How can you spend a donor’s money? Two core considerations
For the many who take on the fiduciary role of an attorney for property, there is often little or no education received on one’s duties and obligations. The sole guidance often provided is from the language of the power of attorney document itself. It is rare, I would expect, that an attorney seeks out independent legal advice on the issue, which may in part be why we see so many cases in our practice where attorney spending is challenged. This blog serves as a refresher on the issue.
The legislation (Section 37(1) of the Substitute Decisions Act (“SDA”)) provides that a guardian or attorney for property must make certain expenditures out of the assets of the incapable person, listed in priority as being:
- Expenditures reasonably necessary for the person’s support, education and care.

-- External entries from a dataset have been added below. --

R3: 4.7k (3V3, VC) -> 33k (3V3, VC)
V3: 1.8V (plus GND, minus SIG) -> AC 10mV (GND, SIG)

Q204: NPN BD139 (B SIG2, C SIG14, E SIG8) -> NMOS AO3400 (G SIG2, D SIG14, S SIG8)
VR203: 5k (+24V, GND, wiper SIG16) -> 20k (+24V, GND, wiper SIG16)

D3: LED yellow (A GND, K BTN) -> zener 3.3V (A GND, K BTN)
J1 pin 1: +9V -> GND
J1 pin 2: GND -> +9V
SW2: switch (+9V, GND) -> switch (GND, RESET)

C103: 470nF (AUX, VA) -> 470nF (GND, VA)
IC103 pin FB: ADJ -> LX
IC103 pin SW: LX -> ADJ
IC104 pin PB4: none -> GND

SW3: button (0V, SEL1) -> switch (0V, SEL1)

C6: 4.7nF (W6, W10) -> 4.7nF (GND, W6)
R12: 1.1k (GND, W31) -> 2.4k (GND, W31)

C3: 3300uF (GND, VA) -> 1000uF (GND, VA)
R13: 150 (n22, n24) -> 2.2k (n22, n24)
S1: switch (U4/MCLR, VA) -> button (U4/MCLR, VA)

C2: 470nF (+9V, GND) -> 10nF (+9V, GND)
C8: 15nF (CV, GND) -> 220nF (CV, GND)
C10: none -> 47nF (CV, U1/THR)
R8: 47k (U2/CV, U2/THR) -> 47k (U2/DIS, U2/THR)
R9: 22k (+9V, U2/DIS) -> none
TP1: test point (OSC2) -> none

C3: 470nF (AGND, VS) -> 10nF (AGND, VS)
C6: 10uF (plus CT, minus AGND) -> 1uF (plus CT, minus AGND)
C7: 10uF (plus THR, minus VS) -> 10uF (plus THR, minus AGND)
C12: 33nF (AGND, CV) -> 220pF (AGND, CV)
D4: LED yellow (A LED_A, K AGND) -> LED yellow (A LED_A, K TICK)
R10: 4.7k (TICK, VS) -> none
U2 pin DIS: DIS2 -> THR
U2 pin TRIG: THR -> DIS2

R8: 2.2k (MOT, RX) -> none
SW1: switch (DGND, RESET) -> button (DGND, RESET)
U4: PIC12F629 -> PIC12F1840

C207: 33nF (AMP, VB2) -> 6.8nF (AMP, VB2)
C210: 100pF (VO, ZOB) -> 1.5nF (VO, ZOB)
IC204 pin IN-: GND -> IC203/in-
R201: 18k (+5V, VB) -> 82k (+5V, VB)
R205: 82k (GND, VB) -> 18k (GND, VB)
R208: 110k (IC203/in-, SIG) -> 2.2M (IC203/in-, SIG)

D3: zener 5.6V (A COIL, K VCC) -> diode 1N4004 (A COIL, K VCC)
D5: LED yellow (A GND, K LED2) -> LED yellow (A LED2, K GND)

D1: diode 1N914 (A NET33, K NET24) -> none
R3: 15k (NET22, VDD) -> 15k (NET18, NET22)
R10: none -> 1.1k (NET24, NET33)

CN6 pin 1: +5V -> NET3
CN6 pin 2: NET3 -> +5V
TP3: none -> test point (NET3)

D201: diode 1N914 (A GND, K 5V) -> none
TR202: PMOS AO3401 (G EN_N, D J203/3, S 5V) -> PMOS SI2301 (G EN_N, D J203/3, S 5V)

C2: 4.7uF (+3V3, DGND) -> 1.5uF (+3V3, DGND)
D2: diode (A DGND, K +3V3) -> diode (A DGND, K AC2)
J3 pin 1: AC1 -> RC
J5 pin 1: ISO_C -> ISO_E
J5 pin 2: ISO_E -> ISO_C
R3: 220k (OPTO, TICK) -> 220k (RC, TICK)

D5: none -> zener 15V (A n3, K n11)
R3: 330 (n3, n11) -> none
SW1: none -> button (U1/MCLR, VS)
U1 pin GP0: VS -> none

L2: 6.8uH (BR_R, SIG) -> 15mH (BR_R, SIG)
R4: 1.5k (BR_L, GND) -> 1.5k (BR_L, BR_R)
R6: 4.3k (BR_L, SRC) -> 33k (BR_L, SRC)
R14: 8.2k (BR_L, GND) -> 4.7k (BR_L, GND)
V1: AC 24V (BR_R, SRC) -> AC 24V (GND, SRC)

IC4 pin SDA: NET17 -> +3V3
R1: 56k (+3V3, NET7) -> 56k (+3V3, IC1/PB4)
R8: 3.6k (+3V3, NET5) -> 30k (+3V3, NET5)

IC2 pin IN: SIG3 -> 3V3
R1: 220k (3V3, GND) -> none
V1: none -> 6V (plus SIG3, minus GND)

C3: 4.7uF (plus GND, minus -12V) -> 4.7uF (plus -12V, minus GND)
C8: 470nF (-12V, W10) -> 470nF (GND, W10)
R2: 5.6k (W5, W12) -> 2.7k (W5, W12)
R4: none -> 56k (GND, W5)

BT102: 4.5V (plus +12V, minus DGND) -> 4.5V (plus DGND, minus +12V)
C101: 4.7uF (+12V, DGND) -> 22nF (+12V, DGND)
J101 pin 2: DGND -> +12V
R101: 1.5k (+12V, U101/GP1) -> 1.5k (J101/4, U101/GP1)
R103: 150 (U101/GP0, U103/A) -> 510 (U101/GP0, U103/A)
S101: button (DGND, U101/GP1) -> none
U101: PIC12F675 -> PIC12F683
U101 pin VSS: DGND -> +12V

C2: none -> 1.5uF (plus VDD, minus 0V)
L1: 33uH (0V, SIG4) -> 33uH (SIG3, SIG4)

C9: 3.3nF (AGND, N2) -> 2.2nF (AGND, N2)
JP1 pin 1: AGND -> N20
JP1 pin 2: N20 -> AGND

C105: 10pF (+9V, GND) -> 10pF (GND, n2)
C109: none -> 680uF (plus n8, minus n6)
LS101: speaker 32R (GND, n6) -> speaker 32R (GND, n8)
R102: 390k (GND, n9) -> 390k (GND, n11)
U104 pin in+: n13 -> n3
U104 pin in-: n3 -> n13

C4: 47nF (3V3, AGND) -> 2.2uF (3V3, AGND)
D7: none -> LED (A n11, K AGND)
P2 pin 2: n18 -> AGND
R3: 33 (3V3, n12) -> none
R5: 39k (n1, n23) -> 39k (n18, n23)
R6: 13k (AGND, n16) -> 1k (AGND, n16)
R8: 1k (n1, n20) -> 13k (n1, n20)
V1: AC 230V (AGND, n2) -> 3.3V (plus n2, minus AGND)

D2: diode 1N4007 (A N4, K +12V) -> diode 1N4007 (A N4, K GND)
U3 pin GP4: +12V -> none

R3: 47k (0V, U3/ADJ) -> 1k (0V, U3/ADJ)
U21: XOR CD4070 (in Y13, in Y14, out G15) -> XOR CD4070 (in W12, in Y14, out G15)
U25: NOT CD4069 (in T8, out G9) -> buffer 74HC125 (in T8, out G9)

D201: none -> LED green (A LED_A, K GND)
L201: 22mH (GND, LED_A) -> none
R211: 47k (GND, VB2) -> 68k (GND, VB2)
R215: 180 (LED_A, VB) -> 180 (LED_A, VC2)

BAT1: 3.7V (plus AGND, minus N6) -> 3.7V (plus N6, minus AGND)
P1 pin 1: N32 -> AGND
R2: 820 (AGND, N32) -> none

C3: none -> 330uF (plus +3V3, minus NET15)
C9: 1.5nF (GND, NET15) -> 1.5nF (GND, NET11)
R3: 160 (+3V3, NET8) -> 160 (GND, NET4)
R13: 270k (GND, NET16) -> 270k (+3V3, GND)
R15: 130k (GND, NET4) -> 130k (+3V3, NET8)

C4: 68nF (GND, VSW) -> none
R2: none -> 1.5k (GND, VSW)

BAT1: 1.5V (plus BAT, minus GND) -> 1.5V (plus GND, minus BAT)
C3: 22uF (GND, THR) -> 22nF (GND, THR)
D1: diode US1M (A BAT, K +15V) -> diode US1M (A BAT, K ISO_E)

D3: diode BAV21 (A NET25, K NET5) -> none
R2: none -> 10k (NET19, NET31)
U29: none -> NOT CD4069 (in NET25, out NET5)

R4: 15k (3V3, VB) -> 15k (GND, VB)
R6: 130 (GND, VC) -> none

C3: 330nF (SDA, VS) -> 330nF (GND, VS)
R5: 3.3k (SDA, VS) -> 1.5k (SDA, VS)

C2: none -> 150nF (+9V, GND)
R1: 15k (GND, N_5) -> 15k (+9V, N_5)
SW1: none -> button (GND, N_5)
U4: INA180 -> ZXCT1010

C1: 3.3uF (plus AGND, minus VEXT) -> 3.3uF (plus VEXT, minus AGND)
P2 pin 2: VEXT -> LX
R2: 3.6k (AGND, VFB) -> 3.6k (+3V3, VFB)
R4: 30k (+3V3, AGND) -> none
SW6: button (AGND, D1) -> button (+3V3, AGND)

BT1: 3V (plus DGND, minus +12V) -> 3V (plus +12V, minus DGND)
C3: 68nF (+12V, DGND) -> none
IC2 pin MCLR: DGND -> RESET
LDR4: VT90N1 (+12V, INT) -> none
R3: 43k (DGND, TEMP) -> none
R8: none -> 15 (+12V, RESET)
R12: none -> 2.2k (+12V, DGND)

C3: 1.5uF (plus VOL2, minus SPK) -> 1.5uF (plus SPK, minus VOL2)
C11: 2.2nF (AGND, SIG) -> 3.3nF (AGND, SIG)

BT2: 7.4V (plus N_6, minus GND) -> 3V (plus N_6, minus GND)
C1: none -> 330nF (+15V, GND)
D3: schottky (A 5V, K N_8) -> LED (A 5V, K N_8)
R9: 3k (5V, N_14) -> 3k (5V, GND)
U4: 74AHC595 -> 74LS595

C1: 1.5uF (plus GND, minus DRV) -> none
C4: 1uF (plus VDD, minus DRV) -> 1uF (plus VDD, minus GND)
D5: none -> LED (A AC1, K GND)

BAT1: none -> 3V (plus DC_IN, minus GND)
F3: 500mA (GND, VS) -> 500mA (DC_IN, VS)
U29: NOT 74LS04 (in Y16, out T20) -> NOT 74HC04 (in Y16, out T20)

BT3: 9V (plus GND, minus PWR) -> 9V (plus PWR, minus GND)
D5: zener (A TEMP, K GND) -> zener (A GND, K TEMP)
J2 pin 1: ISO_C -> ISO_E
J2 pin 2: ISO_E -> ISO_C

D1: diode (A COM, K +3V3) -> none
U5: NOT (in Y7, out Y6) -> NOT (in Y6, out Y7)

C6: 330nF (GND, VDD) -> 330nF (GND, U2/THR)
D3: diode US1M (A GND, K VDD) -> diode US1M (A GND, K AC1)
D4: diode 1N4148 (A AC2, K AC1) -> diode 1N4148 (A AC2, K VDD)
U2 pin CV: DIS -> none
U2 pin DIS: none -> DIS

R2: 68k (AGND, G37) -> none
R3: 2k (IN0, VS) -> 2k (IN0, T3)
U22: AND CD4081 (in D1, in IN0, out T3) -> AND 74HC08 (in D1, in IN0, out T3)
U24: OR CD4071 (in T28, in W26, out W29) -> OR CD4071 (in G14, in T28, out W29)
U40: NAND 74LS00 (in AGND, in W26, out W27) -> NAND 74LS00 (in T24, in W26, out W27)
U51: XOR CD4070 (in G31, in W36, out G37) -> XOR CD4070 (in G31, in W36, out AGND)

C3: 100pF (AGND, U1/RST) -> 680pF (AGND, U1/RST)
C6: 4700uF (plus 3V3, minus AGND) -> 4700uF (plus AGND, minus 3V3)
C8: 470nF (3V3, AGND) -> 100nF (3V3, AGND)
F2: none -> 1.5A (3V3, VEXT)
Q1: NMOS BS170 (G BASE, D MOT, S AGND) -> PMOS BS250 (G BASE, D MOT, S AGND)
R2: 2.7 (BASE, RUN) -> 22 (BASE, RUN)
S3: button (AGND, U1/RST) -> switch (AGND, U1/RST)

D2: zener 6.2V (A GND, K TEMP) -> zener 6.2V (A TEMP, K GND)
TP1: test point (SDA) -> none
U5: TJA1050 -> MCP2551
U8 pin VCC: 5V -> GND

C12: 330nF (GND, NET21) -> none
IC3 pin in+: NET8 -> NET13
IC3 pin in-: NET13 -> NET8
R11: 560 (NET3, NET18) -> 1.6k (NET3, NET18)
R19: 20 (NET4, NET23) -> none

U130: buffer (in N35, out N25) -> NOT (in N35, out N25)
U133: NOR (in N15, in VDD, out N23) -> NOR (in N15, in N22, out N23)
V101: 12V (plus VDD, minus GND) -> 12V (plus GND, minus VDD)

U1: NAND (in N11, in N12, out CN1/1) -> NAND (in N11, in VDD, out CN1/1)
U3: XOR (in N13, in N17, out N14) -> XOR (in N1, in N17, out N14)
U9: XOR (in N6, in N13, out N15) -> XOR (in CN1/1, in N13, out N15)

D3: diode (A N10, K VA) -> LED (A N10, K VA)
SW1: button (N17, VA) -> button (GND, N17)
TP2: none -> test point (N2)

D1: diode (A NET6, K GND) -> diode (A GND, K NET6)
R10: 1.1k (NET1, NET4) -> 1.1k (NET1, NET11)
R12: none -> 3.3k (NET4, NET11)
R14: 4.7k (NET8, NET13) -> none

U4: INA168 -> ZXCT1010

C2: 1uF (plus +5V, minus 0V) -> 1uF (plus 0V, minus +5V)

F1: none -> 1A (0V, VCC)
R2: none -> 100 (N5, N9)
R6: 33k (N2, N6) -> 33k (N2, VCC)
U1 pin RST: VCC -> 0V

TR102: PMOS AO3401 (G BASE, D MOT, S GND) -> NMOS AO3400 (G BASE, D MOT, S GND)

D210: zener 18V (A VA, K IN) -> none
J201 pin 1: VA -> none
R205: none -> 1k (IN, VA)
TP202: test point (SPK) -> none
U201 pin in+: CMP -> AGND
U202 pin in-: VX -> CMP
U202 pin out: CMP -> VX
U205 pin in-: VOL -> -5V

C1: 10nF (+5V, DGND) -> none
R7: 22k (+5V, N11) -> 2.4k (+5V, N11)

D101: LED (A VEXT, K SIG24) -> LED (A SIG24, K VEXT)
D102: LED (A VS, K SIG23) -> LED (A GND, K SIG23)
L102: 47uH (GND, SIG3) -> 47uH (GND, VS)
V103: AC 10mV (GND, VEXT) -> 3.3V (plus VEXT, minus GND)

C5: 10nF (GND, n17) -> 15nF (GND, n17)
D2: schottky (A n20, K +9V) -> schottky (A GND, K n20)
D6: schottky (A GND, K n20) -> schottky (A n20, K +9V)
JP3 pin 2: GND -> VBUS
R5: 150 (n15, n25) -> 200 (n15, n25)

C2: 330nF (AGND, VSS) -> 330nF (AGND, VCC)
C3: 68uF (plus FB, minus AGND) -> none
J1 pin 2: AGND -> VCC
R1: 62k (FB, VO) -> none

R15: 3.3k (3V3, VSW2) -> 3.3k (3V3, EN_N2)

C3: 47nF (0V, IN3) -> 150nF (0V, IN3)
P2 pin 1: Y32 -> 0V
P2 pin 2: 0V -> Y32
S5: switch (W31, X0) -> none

- Expenditures reasonably necessary for the support, education and care of the person’s dependants (“dependant” is defined as a person to whom the incapable person has an obligation to provide support).
- Expenditures that are necessary to satisfy the person’s other legal obligations.
The expenditures may only be made if the assets of the incapable person are sufficient to satisfy them. The guiding principles are that the value of the property, the accustomed standard of living of the incapable person and his or her dependants and the nature of other legal obligations are to be taken into account.
An attorney may make gifts or loans to the person’s friends and relatives, and may make gifts to charities (Section 37(3) of the SDA). The policy guidelines include:
- Gifts or loans may be made only if there is reason to believe, based on the intentions expressed prior to becoming incapable, that he/she would have made these gifts if capable.
- Charitable gifts may be made only if, (i) the incapable person authorized the making of charitable gifts in the power of attorney document, or (ii) there is evidence that the person made similar expenditures when capable.
- The gift shall not be made if the incapable person expresses a wish to the contrary.
- The SDA sets limits on the quantum of charitable gifts.
With these parameters in mind, coupled with carefully documenting all expenditures and retaining supporting vouchers, an attorney for property can hope to have a smoother ride when satisfying accounting obligations in respect of the administration.